Wilane Oliveira saiu do Ceará para a Irlanda em 2007 para estudar. Lá, conheceu um português e se casou. Depois do período de intercâmbio, conseguiu arranjar um bom emprego na mesma área, no setor hoteleiro:
– A Irlanda era um país produtivo, com muitas oportunidades.
Com a crise econômica europeia, no entanto, as coisas começaram a mudar, ao mesmo tempo em que as notícias do Brasil, e particularmente do Ceará, ficavam mais animadoras.
– Eu e meu marido ficamos desempregados. As coisas foram ficando difíceis e a gente acabou vendo todos os nossos sonhos desaparecerem. Enquanto isso, o Brasil se transformou, está crescendo, e ainda vem a Copa do Mundo – conta.

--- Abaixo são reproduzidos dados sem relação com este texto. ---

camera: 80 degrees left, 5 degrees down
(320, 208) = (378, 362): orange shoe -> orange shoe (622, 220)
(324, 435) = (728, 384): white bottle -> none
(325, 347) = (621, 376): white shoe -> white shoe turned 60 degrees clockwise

Como Wilane, muitos brasileiros tomaram o mesmo rumo de volta para casa. E o estado que mais recebeu nativos de volta é o Ceará, segundo o Censo 2010, divulgados há duas semanas pelo IBGE. A pesquisa mostra que 47% dos que migraram para o estado eram, na verdade, cearenses voltando. Foram mais de 57 mil pessoas entre 2005 e 2010.

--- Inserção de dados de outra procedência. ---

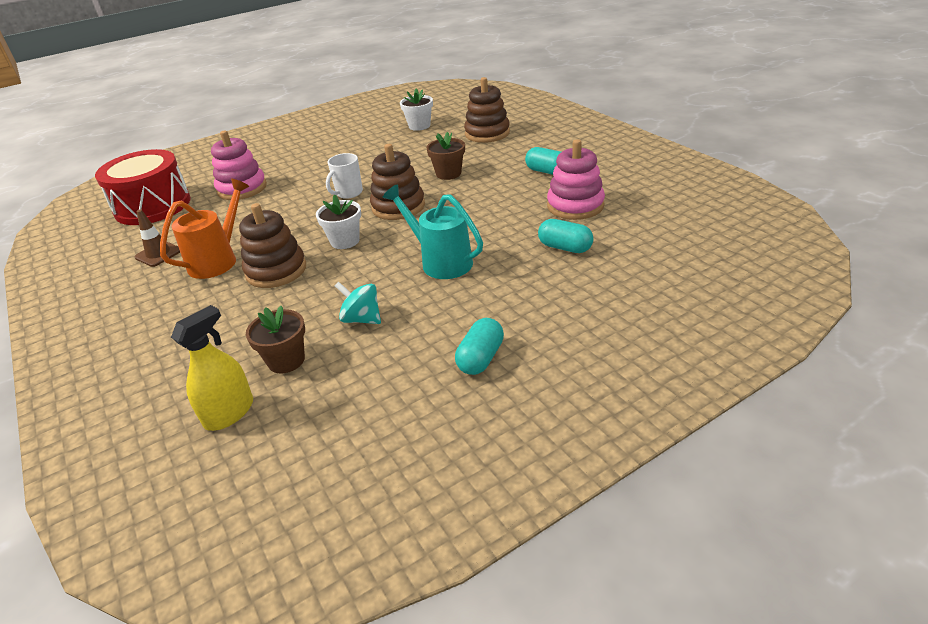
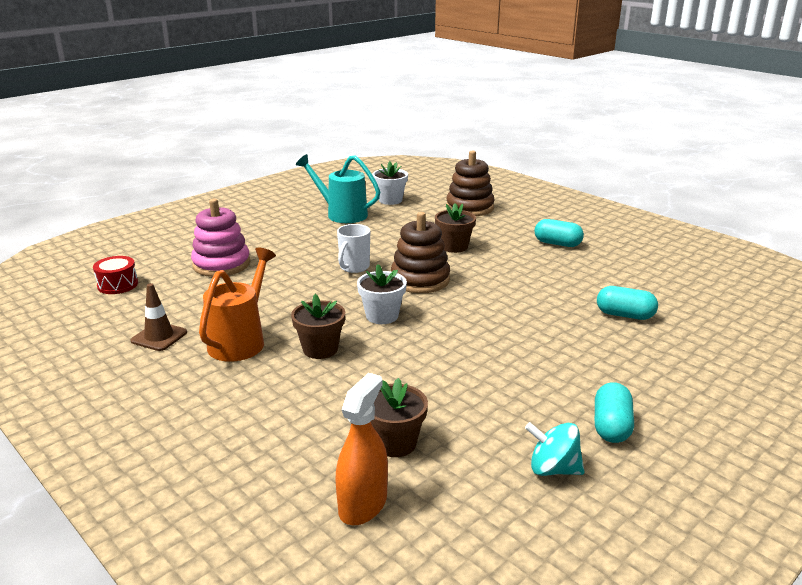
camera: 15 degrees left, 10 degrees down
(153, 206) = (118, 285): red drum -> red drum, size x0.45
(229, 413) = (363, 504): yellow spray bottle -> orange spray bottle
(276, 270) = (320, 349): brown stacking toy -> brown flower pot
(362, 319) = (454, 394): turquoise spinning top -> turquoise spinning top (553, 469)
(440, 261) = (503, 333): turquoise watering can -> turquoise watering can (341, 214)
(575, 206) = (608, 275): pink stacking toy -> none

Na volta, Wilane trouxe o marido e os dois filhos. Hoje, o casal tem uma empresa de quentinhas na periferia de Fortaleza:
– E ainda estamos perto da família, do aconchego do lar.
O sociólogo Elcio Batista, da Universidade Federal do Ceará, explica que vários fatores contribuem para que o cearense retorne para seu lugar de origem:
– A economia do estado vive um ciclo virtuoso. O Ceará apresenta a maior taxa de crescimento do Nordeste. Há investimentos públicos e privados em educação, universidades. Escolas técnicas estão sendo construídas. Na saúde, temos a construção dos hospitais regionais.
Para Batista, ao mesmo tempo em que é uma boa notícia, a imigração de retorno também traz preocupações.
– A primeira é o forte impacto na prestação de serviços públicos para essa nova demanda populacional – diz. – Tem de haver planejamento e investimento em políticas para esse grupo.
O também microempresário Marcos Aurélio Almeida, de Senador Pompeu, no sertão cearense, tem uma relação de amor e ódio com São Paulo. Foi três vezes à maior metrópole da América do Sul. Na primeira, em 1988, trabalhou como caixa de padaria. “Queria juntar dinheiro e voltar logo”. Em dois meses, não conseguiu fazer economia, mas foi embora do mesmo jeito.
– O clima de lá não me agradou e não gostei da minha moradia – explica.
Em 1991, retornou para a “terra da garoa”. Passou cinco anos, guardou algum dinheiro e voltou para Senador Pompeu. Mas a empresa que ele abriu não deu certo. Foi para São Paulo pela terceira vez. Passou 12 anos trabalhando como gerente de padaria. Já tinha levado a mulher e formado família. Mas, quando já estava acostumado com a “nova moradia”, viu-se forçado a voltar:
– Fui assaltado duas vezes seguidas. A violência lá (em SP) é grande demais.
O sociólogo Elcio Batista aponta justamente o fato de a violência ser ainda menor no estado, assim como o trânsito, é também um dos fatores a atrair de volta cearenses:
– O trânsito das cidades cearenses é ainda bem menos intenso do que nas grandes metrópoles. E a violência é menor. Se o objetivo era conseguir uma vida melhor fora daqui, esses fatores estão fazendo as pessoas acreditarem no contrário.
Marcos Aurélio foi um desses a acreditar e, hoje, é dono de uma das maiores pizzarias do sertão do Ceará. Tem dez funcionários. O negócio é um sucesso.
– Não sei como passei tanto tempo longe do meu Ceará. É meu lugar. Estou perto dos meus amigos e nunca mais quero sair – diz. – O próximo passo é abrir outro estabelecimento.
A família da socióloga Paula Tesser resolveu passar um período na França, em 1994. Eles voltaram. Ela ficou. Fez mestrado e começou o doutorado. Casou-se e, depois do nascimento da filha, repensou a moradia.
– Senti muita falta de me relacionar com a família. O ritmo de vida parisiense é muito intenso – afirma Paula.
Depois de se tornar doutora, resolveu voltar para Fortaleza.
– Vários colegas meus estavam desempregados na França. E, em Fortaleza, o cenário era propício para mim. Várias faculdades particulares surgiam e eram uma ótima oportunidade de trabalho.
Hoje, ela leciona e estuda para concursos.
– Temos um nível de vida melhor e com mais qualidade porque estamos perto da família – conta, dizendo que nas horas vagas se dedica à música. – Na França eu também cantava, e a efervescência cultural de Fortaleza contribui para que eu continue fazendo o que gosto.